The real difference, with regards to smackpacks and vials, is in the way the viability of the initial cells pitched affects the final cell count.
According to Kai's model it doesn't really matter if you pitch 100 million cells or 100 cells you still end up with a crap load of cells at the end of fermentation.
Here is where I feel we need to be careful though, because the purpose of making a starter isn't to just propagate a crap load of cells. The purpose of making a starter is to propagate a crap load of healthy cells; and in order for the cells to have an environment conducive to healthy reproduction there needs to be a balanced ratio of cells to food.
This is where the importance of inoculation rates come into play.

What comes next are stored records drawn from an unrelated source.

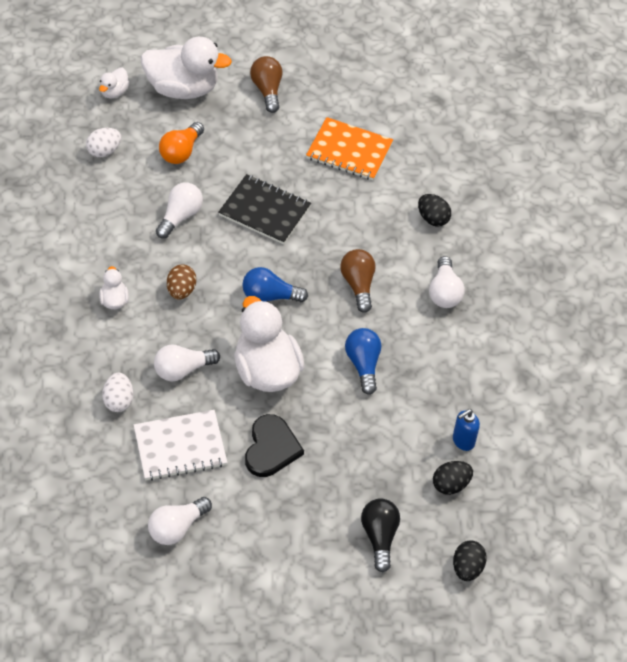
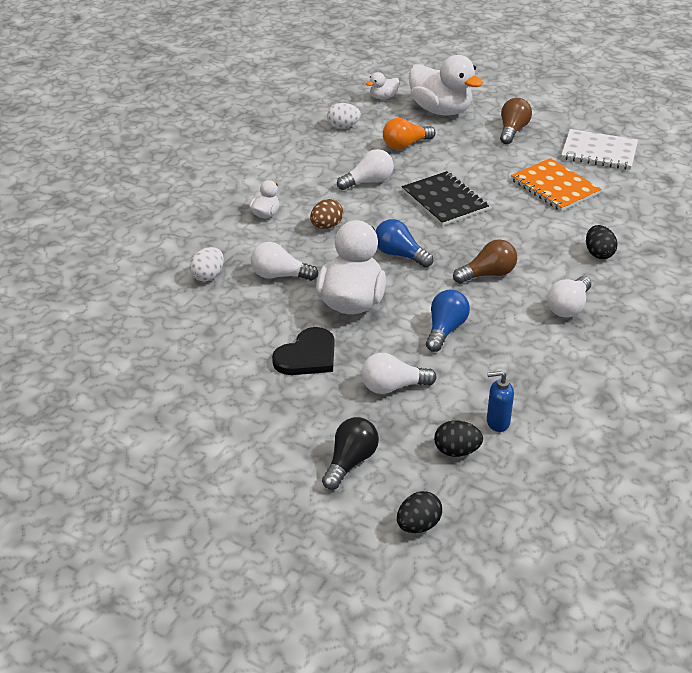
camera: 35 degrees right, 15 degrees down
(177, 528) = (173, 378): white light bulb -> white light bulb (392, 387)
(180, 447) = (229, 324): white notebook -> white notebook (599, 152)
(358, 285) = (488, 274): brown light bulb -> brown light bulb turned 45 degrees clockwise

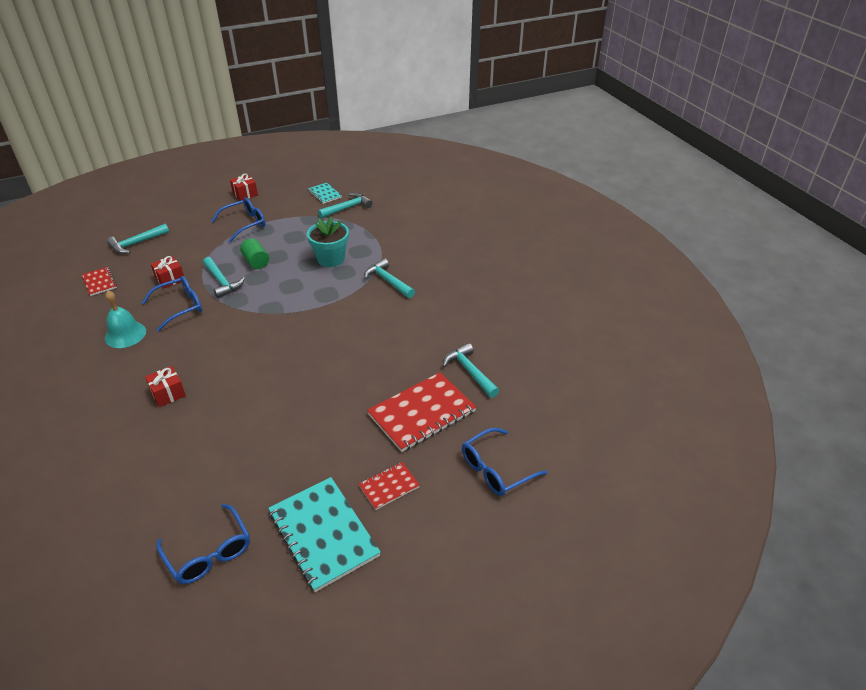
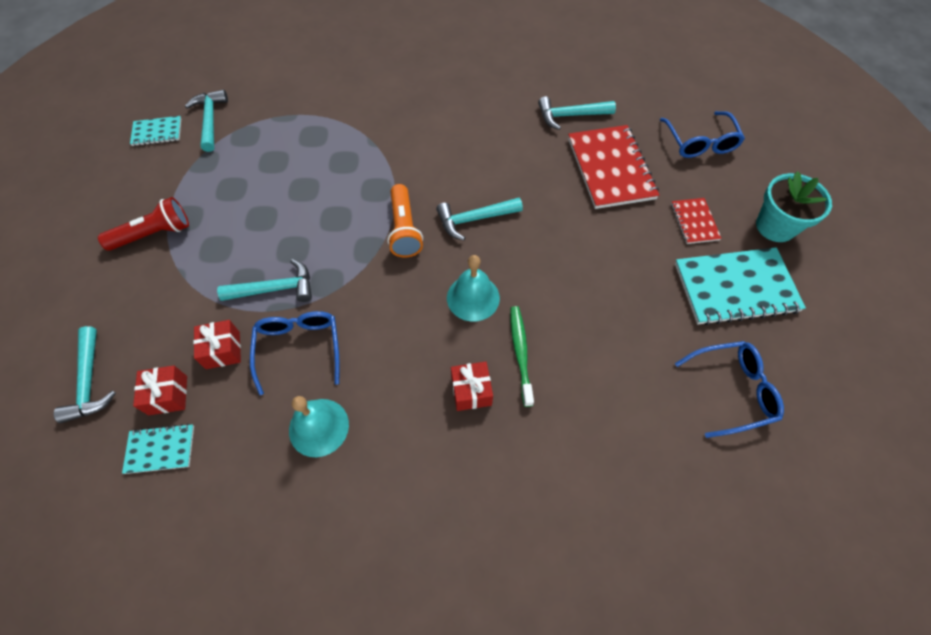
camera: 65 degrees left, 20 degrees up
(99, 282) = (160, 449): red notebook -> turquoise notebook
(207, 409) = (520, 353): none -> green toothbrush
(245, 194) = (74, 216): red gift -> red gift (168, 395)
(245, 224) = (154, 234): blue glasses -> red flashlight
(248, 371) = (473, 297): none -> turquoise bell
(256, 262) = (257, 241): green cylinder -> none
(295, 319) = (404, 229): none -> orange flashlight
(331, 259) = (309, 166): turquoise flower pot -> turquoise flower pot (775, 226)
(388, 281) = (389, 129): turquoise hammer -> turquoise hammer (474, 219)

Too much wort (low inoculation rate) and the yeast become stressed from excessive budding, (this is talked about in Boulton & Quains "Brewing Yeast and Fermentation") There is a limit to how many times a yeast cell can bud before it becomes senescent, something like 24 to 40 generations.
Yes, theoretically you could toss 100 yeast cells into 2 liters of wort and end up with 281 billion cells, but how many of those 281 billion cells are still up to the task of fermenting 20 liters of wort?
Keeping the inoculation rate of your starter in the range of say 25 to 100 million cells per ml will help ensure that the cells you have propagated are strong, healthy and vital to the task of fermenting that recipe you spent so much time deliberating over.
If your going to use Kai's formula (or Jamil's for that matter) I'd suggest trying to keep the inoculation rate for your starter close to 25 to 100 million cells per ml.